Conjoint analysis with generative AI
Conjoint analysis + generative AI for pricing, WTP, elasticities, portfolio
Daniel Hernández
Conjoint analysis with generative AI to set prices, estimate WTP and elasticities, and prevent portfolio cannibalization
Why this approach changes pricing
The mix of conjoint methods and modern models turns vague ideas into clear options that teams can test fast. It helps teams move from debate to action, since each option has rules, limits, and data behind it. The outcome is a faster start that saves time and keeps focus on ideas with real market promise. This change matters because it shifts long talks into testable steps that produce results anyone can understand and trust.
Another benefit is a safe “lab” where you can try price moves, feature mixes, and messages without real risk to the business. In minutes, you can create realistic profiles, show trade-offs, and watch how choices change when you move a single lever. With tools like Syntetica, it is simple to write attributes, define levels, and run simulations that expose clear patterns of sensitivity. These early runs reveal limits to purchase, winning bundles, and empty spaces in the line where a new offer could fit well.
This method shines when you make it part of a steady loop of quick iteration and review. You define the goal, generate options, check with good judgment, and adjust with internal data that gives context and guardrails. The key is to speed up without losing rigor, while logging clear assumptions and lightweight checks at every turn. When you work this way, final choices rest less on opinion and more on evidence that is easy to explain to leaders and teams.
Designing attributes and levels with strong prompts
Everything starts with careful selection of attributes and levels, because they shape the quality of profiles and the value of insights. It is better to cover the small set of factors that truly drive choice and skip items that add noise or confusion. A compact but relevant set of well-defined levers often beats a long and loose list. When the model knows what to vary and the limits to respect, the synthetic choices feel real and carry more practical value for product and pricing teams.
A simple rule is to keep attributes observable and actionable, with levels that match your real operating range. Price should be present with clear units and, when it makes sense, have a monotonic relation to choice so it follows basic economics. Spelling out allowed levels, constraints, and output format in the prompt cuts ambiguity and avoids impossible values. These steps reduce errors, boost coverage of the design space, and help the analysis stay stable across many scenario sets.
Prompt wording also shapes coverage and diversity across profiles. You should ask for variety between options, avoid dominant profiles, and block combinations that would look fake or break credibility. It also helps to require simple validations and a stable record layout for each profile. These habits make outputs easier to compare, push real trade-offs, and give you a clean base for later modeling and simulation work.
Generating and calibrating samples to estimate WTP and elasticities
Once the design is clear, you create a synthetic sample that mirrors your target market and its buying context.
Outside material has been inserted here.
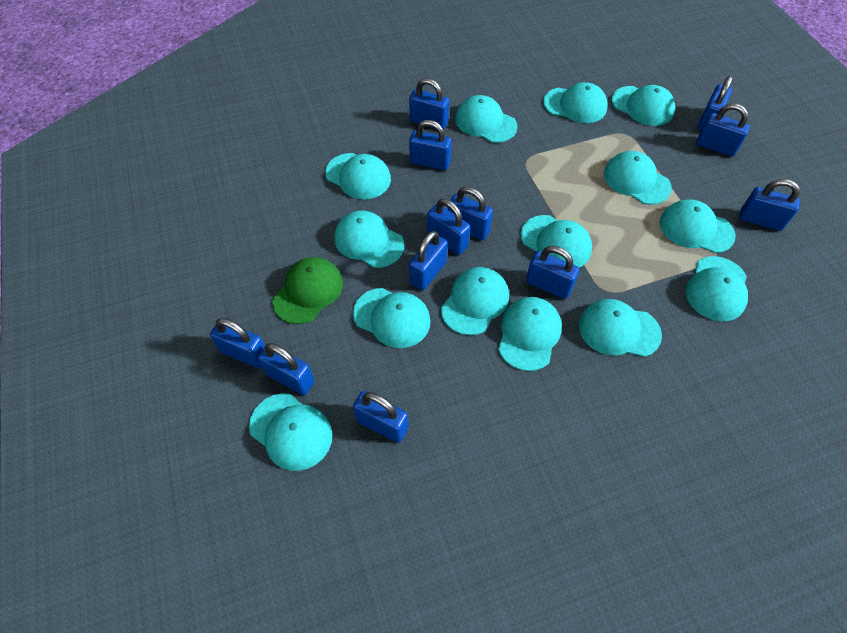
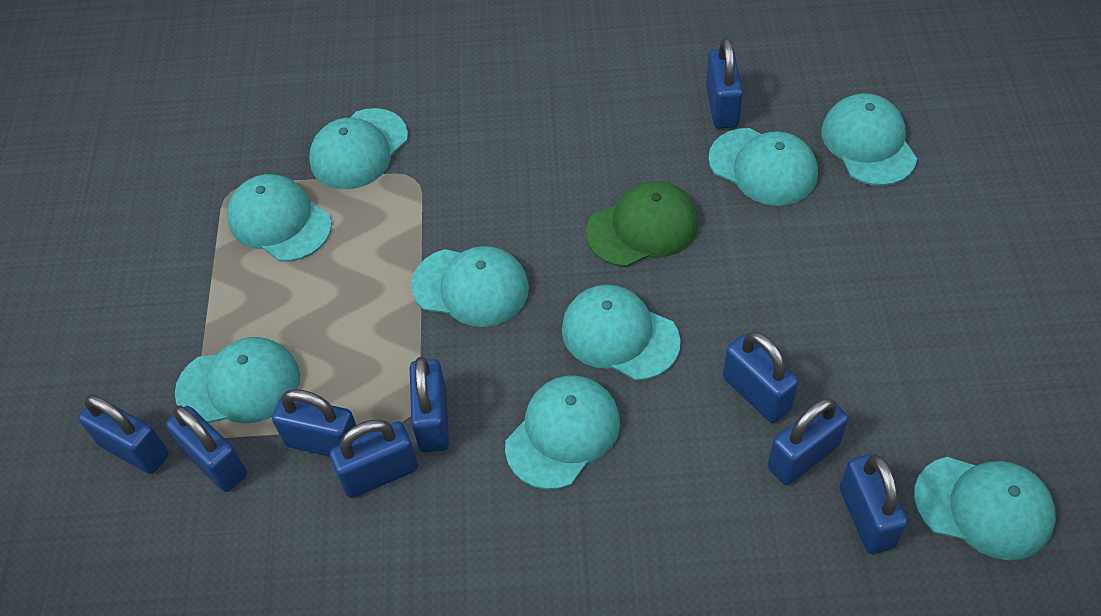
blue padlock: 12 -> 9
turquoise cap: 14 -> 9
Good coverage is key, because you want both mainstream preferences and the long tail of small but important niches. Simple quotas by segment and diverse choice tasks let you collect strong signals without growing the sample too much. With this base, later estimation rests on cleaner patterns, and your conclusions hold up better when you test more scenarios or change a few inputs.
Then comes calibration, which nudges the simulated behavior toward plausible patterns using weights and sensitivity fixes. You look for odd behaviors, like preferring higher prices without any extra value, and adjust until the results respect business logic. Comparing choice rates with internal references and known rules helps you spot modeling shortcuts and avoid overfitting. This step lowers surprises when you bring results into live decisions, and it makes your next iteration faster and more focused.
With a calibrated sample, you map preferences to willingness to pay, or WTP, by comparing the value of attributes to the cost of paying more. In parallel, you estimate price response by computing elasticities at the product level and for the overall category. The result is a sensitivity map that guides base price, promo bands, and ideal spacing between nearby offers. These measures turn intuition into numbers that your team can simulate, explain, and use in planning and go-to-market work.
For added confidence, it is wise to repeat generation with different seeds and hold out a subset for independent checks. You can also measure uncertainty with repeats that let you build simple intervals you can read and discuss with ease. Coherence checks, such as price going down and choice going up, or close products competing with each other, act as helpful guardrails. With these checks in place, your WTP and elasticity estimates stay steady when you tweak small assumptions or change the mix of scenarios.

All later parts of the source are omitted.